Secondo Giulia Pusterla, Consigliere nazionale, “i commercialisti italiani esprimono la propria preoccupazione per la sorte del provvedimento, a fronte dei 53 emendamenti presentati dai Senatori e delle voci contrarie levatesi da alcuni gruppi imprenditoriali, e confermano il loro incondizionato sostegno allo spirito e alla lettera del disegno di legge, così come approvato dalla Camera”.
I commercialisti esprimono incondizionato sostegno? Certo non io. Giulia Pusterla parli per sé.
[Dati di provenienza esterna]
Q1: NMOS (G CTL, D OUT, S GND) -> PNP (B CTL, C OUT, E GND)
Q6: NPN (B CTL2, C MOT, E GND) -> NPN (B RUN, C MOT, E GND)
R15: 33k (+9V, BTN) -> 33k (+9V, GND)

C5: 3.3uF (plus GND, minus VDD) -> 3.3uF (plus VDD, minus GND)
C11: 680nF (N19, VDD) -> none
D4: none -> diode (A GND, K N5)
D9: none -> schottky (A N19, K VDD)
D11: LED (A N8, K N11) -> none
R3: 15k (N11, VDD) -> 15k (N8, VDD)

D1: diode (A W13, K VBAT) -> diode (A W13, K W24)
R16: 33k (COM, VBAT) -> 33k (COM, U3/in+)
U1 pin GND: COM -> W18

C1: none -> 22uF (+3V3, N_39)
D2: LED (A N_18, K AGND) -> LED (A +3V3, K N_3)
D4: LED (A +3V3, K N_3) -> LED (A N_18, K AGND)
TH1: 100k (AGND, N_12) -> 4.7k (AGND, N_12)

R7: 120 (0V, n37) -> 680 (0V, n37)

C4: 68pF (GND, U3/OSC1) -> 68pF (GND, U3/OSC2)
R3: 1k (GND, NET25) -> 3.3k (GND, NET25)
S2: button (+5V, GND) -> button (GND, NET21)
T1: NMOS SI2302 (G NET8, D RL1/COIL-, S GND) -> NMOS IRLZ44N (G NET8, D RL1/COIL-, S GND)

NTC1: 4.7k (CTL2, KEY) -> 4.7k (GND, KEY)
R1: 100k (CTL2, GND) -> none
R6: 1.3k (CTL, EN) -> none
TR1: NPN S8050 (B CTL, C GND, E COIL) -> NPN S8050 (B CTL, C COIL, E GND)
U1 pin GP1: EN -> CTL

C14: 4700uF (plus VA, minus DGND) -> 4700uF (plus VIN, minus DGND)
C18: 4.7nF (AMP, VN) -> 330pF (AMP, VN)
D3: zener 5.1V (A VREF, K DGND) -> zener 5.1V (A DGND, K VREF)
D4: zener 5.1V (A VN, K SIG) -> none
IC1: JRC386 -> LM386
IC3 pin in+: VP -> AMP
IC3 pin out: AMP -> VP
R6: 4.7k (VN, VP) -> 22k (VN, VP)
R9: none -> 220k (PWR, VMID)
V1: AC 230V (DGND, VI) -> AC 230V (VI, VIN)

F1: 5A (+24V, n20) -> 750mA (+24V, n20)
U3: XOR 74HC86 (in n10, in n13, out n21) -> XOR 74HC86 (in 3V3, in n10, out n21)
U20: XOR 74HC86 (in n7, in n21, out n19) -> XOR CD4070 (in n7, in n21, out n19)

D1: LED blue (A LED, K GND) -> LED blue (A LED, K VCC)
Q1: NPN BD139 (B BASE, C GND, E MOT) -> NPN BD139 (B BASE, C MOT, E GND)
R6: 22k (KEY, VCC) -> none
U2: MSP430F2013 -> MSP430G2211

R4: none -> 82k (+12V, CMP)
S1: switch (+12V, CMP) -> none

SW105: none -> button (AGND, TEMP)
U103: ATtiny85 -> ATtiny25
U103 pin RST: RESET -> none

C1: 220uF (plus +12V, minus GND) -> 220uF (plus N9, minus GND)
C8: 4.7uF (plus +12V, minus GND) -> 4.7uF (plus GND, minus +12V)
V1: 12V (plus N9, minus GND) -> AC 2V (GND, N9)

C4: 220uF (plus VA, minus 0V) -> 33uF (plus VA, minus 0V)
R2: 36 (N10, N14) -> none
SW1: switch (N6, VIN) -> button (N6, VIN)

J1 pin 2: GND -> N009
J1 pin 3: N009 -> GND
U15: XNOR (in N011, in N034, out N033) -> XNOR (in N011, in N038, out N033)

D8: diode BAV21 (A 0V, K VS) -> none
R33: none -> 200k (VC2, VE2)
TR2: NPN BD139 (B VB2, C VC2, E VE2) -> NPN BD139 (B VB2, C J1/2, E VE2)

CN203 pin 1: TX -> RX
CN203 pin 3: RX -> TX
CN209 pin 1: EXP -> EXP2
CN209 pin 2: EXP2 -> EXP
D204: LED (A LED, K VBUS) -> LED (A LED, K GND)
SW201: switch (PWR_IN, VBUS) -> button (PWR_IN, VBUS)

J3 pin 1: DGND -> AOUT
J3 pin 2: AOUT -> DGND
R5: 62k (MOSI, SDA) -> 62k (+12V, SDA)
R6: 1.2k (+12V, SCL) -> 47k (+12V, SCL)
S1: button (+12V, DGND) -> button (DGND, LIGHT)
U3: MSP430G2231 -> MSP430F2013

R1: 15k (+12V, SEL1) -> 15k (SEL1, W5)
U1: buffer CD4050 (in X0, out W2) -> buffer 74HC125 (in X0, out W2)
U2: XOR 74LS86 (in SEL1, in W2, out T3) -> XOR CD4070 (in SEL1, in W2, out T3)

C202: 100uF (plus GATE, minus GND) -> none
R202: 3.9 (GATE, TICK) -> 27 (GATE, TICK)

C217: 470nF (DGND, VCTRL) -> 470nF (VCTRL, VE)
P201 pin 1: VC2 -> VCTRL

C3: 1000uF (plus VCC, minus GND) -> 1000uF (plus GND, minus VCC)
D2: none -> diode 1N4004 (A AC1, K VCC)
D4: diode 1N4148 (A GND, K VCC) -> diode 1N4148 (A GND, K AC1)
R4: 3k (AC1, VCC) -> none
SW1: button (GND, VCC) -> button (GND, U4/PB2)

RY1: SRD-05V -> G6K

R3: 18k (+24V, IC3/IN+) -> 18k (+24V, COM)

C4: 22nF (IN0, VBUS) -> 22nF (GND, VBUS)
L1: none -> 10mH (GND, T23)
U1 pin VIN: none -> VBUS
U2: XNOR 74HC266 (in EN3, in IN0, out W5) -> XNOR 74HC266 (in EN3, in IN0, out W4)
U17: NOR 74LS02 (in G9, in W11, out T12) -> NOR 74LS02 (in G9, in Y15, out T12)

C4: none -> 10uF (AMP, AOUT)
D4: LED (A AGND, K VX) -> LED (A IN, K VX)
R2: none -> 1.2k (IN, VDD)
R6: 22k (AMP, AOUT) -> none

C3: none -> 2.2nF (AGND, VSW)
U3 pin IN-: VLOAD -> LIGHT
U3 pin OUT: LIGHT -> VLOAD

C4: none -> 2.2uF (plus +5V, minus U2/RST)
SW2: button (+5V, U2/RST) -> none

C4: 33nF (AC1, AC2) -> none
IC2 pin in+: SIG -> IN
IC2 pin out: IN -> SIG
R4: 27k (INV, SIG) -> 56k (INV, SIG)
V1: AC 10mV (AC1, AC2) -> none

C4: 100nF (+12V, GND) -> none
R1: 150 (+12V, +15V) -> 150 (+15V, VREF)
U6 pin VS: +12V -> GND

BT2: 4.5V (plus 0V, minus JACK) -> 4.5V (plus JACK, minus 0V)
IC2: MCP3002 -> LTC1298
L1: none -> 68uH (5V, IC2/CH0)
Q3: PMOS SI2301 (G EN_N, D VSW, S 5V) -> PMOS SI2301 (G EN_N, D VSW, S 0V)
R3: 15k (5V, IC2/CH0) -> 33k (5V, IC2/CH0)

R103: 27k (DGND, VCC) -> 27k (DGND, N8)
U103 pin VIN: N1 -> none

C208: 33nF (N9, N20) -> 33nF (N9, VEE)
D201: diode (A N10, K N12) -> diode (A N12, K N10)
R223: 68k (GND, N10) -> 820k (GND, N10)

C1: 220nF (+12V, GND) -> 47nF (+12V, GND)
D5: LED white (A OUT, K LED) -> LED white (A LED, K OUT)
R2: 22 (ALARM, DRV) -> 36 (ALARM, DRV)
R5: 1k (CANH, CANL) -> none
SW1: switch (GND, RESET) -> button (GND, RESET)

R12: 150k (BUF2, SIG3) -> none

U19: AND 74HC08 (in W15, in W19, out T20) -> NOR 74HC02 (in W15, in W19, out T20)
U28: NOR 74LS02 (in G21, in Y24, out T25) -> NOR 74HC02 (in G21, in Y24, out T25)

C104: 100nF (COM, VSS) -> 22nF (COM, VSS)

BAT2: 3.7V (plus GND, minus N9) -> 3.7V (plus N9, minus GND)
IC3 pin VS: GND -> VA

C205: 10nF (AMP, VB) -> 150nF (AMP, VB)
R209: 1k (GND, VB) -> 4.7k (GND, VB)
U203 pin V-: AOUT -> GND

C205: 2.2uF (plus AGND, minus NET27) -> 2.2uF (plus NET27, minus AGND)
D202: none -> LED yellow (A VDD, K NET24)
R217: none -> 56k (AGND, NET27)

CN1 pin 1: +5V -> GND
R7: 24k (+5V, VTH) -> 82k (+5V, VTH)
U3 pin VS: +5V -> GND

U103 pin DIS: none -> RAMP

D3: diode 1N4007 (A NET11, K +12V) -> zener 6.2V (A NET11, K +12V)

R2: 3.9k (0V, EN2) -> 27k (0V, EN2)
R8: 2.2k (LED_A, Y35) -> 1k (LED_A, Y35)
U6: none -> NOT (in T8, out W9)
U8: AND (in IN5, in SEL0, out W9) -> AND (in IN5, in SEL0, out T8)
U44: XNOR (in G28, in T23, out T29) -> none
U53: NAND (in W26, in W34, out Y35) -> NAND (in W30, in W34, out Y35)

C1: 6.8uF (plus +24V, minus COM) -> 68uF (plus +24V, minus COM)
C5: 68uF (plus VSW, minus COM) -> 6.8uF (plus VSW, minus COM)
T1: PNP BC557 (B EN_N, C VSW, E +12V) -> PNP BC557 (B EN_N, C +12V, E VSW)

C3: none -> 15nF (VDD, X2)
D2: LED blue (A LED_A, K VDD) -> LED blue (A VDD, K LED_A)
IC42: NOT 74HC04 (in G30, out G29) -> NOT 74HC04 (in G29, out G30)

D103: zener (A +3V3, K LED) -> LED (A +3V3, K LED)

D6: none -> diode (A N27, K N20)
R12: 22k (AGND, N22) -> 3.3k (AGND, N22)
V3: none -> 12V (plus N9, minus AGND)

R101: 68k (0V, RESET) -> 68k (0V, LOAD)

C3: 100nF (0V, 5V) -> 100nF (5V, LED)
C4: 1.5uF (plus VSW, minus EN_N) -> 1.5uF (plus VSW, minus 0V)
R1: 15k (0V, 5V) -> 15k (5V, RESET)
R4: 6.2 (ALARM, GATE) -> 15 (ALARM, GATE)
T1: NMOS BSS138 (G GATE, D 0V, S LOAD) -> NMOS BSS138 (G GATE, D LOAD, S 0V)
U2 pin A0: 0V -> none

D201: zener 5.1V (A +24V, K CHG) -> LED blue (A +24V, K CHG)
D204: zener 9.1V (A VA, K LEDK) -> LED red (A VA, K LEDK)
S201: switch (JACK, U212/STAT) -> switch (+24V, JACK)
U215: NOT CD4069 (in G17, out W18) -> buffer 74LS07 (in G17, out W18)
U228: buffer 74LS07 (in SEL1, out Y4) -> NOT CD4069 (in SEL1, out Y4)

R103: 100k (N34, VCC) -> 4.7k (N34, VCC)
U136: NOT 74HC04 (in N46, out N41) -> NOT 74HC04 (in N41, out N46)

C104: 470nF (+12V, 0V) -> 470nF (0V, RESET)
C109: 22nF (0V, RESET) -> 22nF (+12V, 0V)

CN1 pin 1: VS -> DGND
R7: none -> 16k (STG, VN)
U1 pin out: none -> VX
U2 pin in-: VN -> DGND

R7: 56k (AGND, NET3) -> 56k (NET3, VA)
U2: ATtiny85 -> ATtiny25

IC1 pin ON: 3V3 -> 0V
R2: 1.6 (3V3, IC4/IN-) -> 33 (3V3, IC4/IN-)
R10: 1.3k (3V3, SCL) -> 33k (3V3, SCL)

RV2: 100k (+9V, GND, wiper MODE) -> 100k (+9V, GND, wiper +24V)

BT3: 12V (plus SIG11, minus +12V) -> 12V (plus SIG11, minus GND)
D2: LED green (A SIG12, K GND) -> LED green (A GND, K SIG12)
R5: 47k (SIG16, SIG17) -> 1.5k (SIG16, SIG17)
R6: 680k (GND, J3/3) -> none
Sono assolutamente contrario all’introduzione di quote di qualunque natura e colore, tantopiù se imposte a soggetti privati. Trovo si tratti di un’inaccettabile violazione del principio di uguaglianza, frutto di una visione aberrante del ruolo dello Stato. Ho anche forti dubbi sulla costituzionalità del Ddl., alla luce della decisione della Corte Costituzionale che a suo tempo sancì l’illegittimità delle quote di genere nelle liste elettorali perché violavano il divieto di discriminazione tra i sessi. È pur vero che successivamente si è ovviato (si fa per dire) al problema con la modifica dell’art. 51 della Costituzione. Sennonché tale norma parla di pari opportunità solo con riferimento alle cariche elettive e agli uffici pubblici e, grazie al cielo, fare l’amministratore di società non è (ancora) un ufficio pubblico.

Ma non è questo il punto. Al dottore commercialista non interessa, giustamente, un fico secco del fatto che un collega di Verona sia a favore o contro le “quote rosa”. Il punto che qui rileva è invece: a che titolo il Consiglio nazionale si sente legittimato a parlare a nome dei commercialisti su un tema come questo?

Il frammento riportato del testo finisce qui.